As offensive assistant Davis is filling the role which had been vacated when Steve Shimko was promoted to assistant quarterbacks coach, and places Davis in a role where he should be comfortable, due to his familiarity with the offense of assistant coach Brian Schottenheimer. Davis was in camp with the then St. Louis, but now, Los Angeles Rams all three seasons for which Schottenheimer was the offensive coordinator. Thus, Davis is obviously well versed in Schottenheimer’s offense and what is required of a quarterback in the system.
That leads to the question of whether or not the Hawks could simply have Davis as the backup quarterback in the off chance something were to happen to Russell. While it seems like a great idea - saving a roster spot by having the emergency quarterback be a member of the coaching staff, the NFL unfortunately frowns upon this. Specifically, there is already a rule in place that the league uses to prevent just such an occurrence.
No person employed by a club in any capacity other than as a player may play for any club in that same season unless he’s counted on the active list at the time of the roster reduction to 53 players.

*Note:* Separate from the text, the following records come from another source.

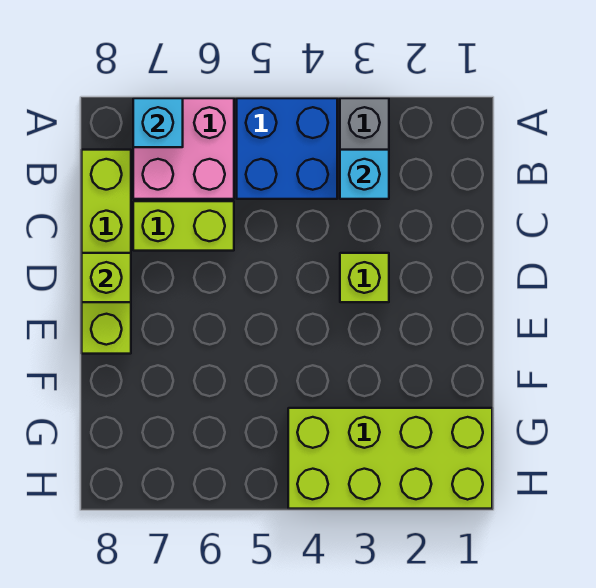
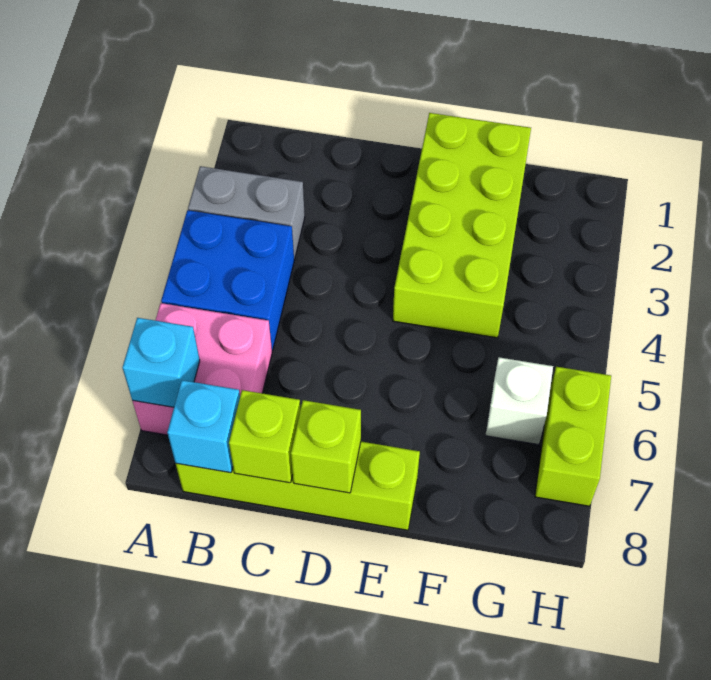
cyan brick B3 level 2 -> cyan brick B8 level 2
lime brick C6:C7 level 1 -> lime brick H6:H7 level 1
lime brick D3 level 1 -> lime brick C8 level 2
lime brick G1:H4 level 1 -> lime brick E1:F4 level 1
none -> white brick G6 level 1

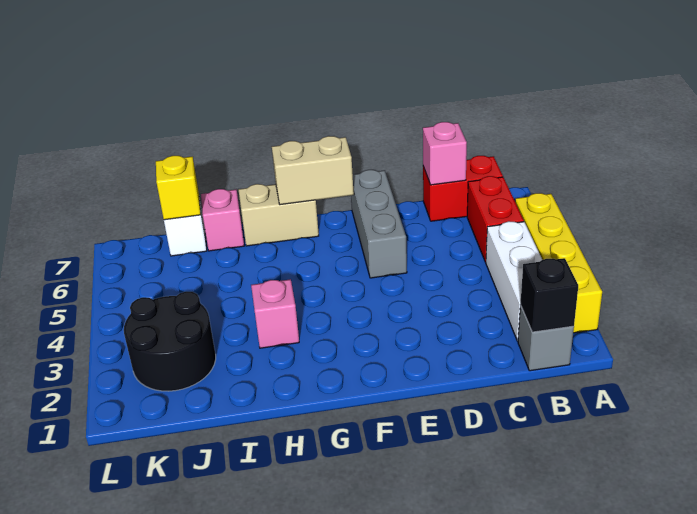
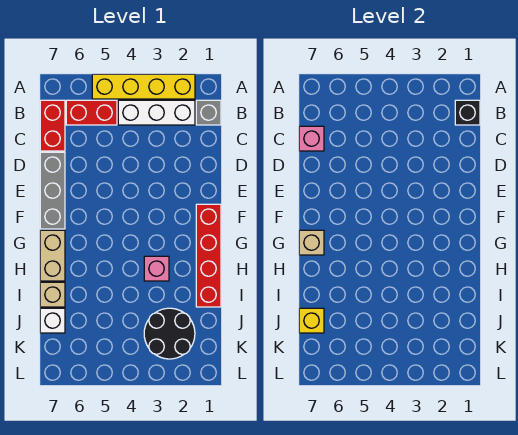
grey brick E5:E7 level 1 -> grey brick D7:F7 level 1
none -> red brick F1:I1 level 1
tan brick F7:G7 level 2 -> tan brick G7 level 2
pink brick I7 level 1 -> tan brick I7 level 1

In short, as soon as a player does any kind of work for an NFL team in any capacity other than as a player, that player must wait until the next season before they are eligible to play for a team. Thus, since Davis has now taken on a role as an assistant coach for the Hawks, unless he returns to the Hawks roster before cutdowns to 53 at the end of training camp, Davis cannot play for Seattle in 2019.
This is a not uncommon occurrence in the NFL, as it was less than six months ago that a similar situation arose with Terence Newman of the Minnesota Vikings. The situation for Newman was different in that he spent the offseason vying for a spot on the roster, and was only promoted to a coaching role on the eve of the 2018 NFL season. However, as soon as Newman took on a role as the nickel/defensive backs coach for the Vikings after the cuts to 53, the chances of him playing in the NFL last season were zero.
The NFL has dealt with owners and teams circumventing roster rules for decades, which needs no more evidence than the simple fact that practice squads are also referred to as taxi squads. The system isn’t perfect, and there are certainly teams that have exploited loopholes in the past, but this is one loophole the NFL closed some time ago.